Voglio partire da qui, nel mio contributo al dibattito, perché voglio distinguere fra revoca della cittadinanza e antifascismo. Trovo proprio quest’ultimo dato più importante e significativo, in un momento storico nel quale si tende a dimenticare le nostre origini democratiche e a sfumare la memoria di quello che è stato. Un processo più pericoloso del revisionismo – a mio modo di vedere – perché consegna ai nostri giovani non i fatti e i motivi sui quali si è costruita l’Italia antifascista ma solo stereotipi di machismo e di autoritarismo che possono suggestionare e far prendere derive pericolose come già accade in alcune città italiane (vedi le spinte omofobe a Roma).
I nostri valori, quelli di Siena e dell’Italia hanno una matrice precisa nella quale si riconoscono tutte le forze progressiste: l’uguaglianza, la tolleranza, la solidarietà. Inutile stare qui a dire che a Siena le virtù cardinali del Buongoverno ci indicano da sette secoli i valori fondanti di una società civile e che forse proprio questa nostra antica tradizione ci ha dato gli anticorpi per respingere prima e superare dopo la dittatura fascista. Mi chiedo perché, visto che certamente questa non è la prima Giunta antifascista che governa Siena, proprio adesso arrivi la richiesta di revoca. Tutti distratti negli ultimi cinquanta anni?
Detto questo, mi riallaccio all’intervento di Marcello Flores, scritto come storico e docente più che come nostro assessore alla Cultura, nel quale ci si chiede che senso abbia revocare la cittadinanza onoraria a Benito Mussolini ad oltre sessanta anni dalla sua morte e ad oltre ottanta da quella scelta fatta dal comune di Siena.
E’ un capitolo che appartiene ai libri di storia e non alla nostra vita di oggi e la cittadinanza, per quanto onoraria, è difficilmente riconducibile ad una persona defunta per quanto essa in vita si sia macchiata di soprusi e crimini efferati. Quando fu conferita la cittadinanza onoraria a Mussolini l’Italia e Siena erano già sotto il tallone di un regime, per quanto ancora non formalmente espresso in forma compiuta ma già attivo da anni con ogni sorta di intimidazione alle forze politiche che sostenevano la democrazia. Quell’atto fu solo l’ennesima imposizione, subita non solo da Siena ma anche da tante altre città italiane. E a Siena in quegli anni, così come in tanti altri posti d’Italia, non mancarono coloro che vedevano nel nascente regime opportunità, riscossa sociale, in alcuni casi anche idealità fasulle, e che per questo cedettero al Duce e applicarono i suoi metodi.
Come giustamente dice Flores questa è storia, non si può negare che l’Italia sia stata – per scelta o imposizione aggiungo io – fascista.
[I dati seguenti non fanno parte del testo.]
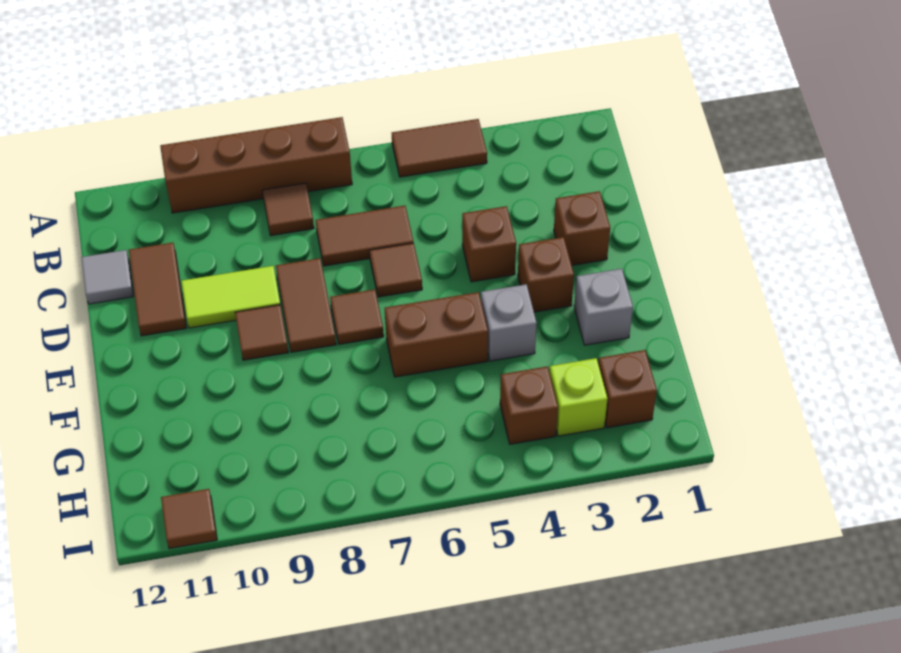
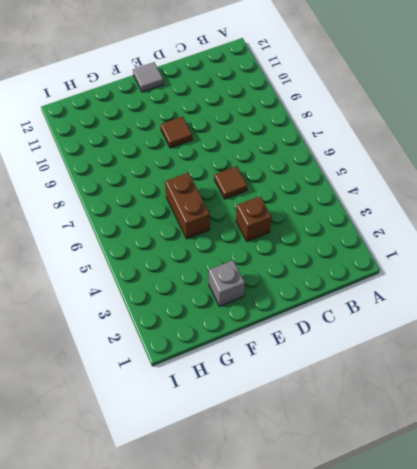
grey tile E12 level 1 -> grey tile C12 level 1
none -> brown tile A4:A5 level 1
none -> brown brick A7:A10 level 1
none -> brown tile B8 level 1

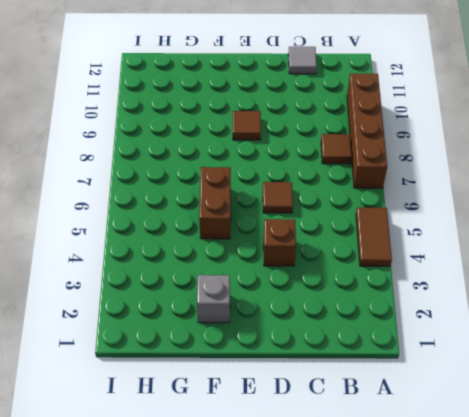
none -> brown tile C6:C7 level 1
none -> brown tile C11:D11 level 1
none -> brown brick D2 level 1

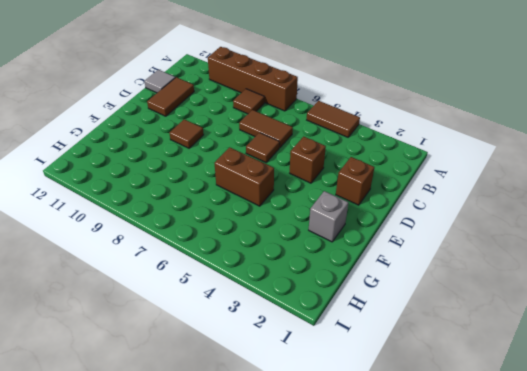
none -> brown tile D8:E8 level 1
none -> lime tile D9:D10 level 1
none -> brown brick E3 level 1

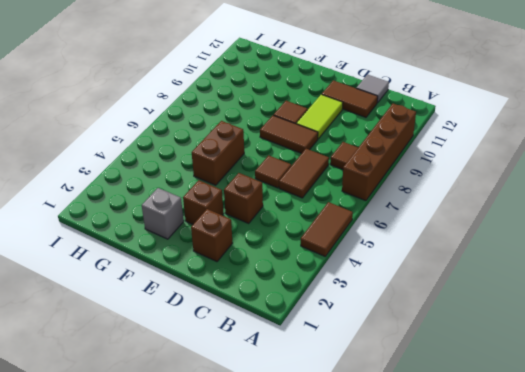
none -> brown tile E7 level 1
none -> grey brick F4 level 1
none -> brown brick H2 level 1

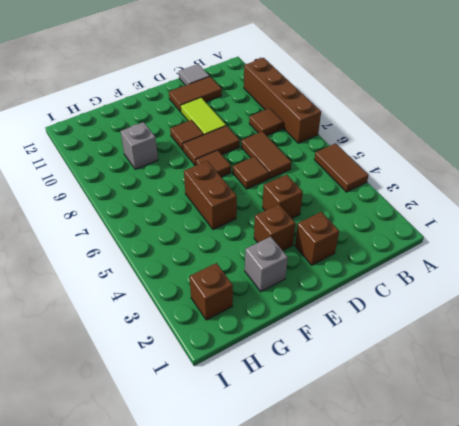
grey brick G9 level 1 -> grey brick F4 level 1
none -> lime brick H3 level 1
none -> brown brick H4 level 1
none -> brown tile I11 level 1

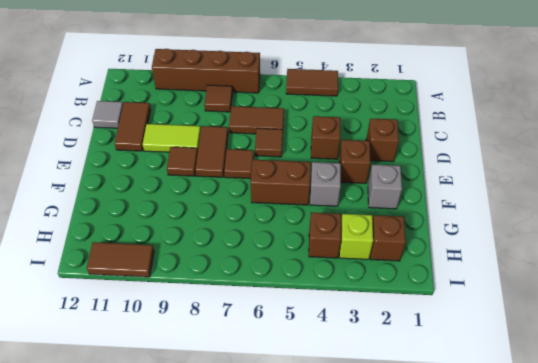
brown tile I10:I11 level 1 -> brown tile I11 level 1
Ma è proprio necessario oggi dividersi con animosità per annullare un atto come quello della cittadinanza onoraria a Mussolini sepolto (e dimenticato) nei libri di storia? Forse è meglio scegliere, come fa il presidente della Provincia Simone Bezzini, di misurarsi – per tenere vivi certi valori – sui nuovi fenomeni e dare risposte concrete sulle emergenze di oggi, sui problemi reali su certi, troppi, atteggiamenti di intolleranza che si verificano nella nostra penisola. Alla fine Bezzini propone una cosa interessante e cioè attualizzare il dibattito e cogliere le troppe analogie tra nuovi fenomeni di intolleranza e il periodo del fascismo, senza forzature storiche, ma proprio per far capire alle giovani generazioni a quali rischi si può andare incontro se non si tiene viva la fiamma della memoria, se non si legge la storia e la si confronta con il presente.
La mozione presentata da PRC offre in realtà l’occasione di un dibattito serio su come si portano avanti oggi i valori dell’antifascismo sui quali sono state fondate la Repubblica italiana e la nostra storia recente, sui rischi che corre la nostra democrazia e il nostro vivere civile qualora sfumino o si annullino i valori fondanti dell’Italia democratica e repubblicana, su quali insidie si nascondano nei continui attacchi all’unità del Paese e alla nostra carta costituzionale. Sono i temi che ho abbondantemente trattato nel corso delle celebrazioni del 25 aprile, o in altre circostanze, ma che vale sempre la pena ribadire.
Bene la città allora, quella città in quel particolare periodo, vide altri atti che sono lì a testimoniare la macchia di un regime che attecchì anche qui, e tra questi la cittadinanza onoraria a Mussolini.
Sarà il consiglio comunale a decidere. Ribadisco l’ impegno perché i nostri giovani sappiano ciò che è stato e perché non vada perduta la memoria dei crimini e dei sacrifici che caratterizzarono quegli anni. Noi il 3 luglio facciamo suonare il campanone e quei rintocchi segnano il giorno della liberazione di Siena dal fascismo e dalla guerra.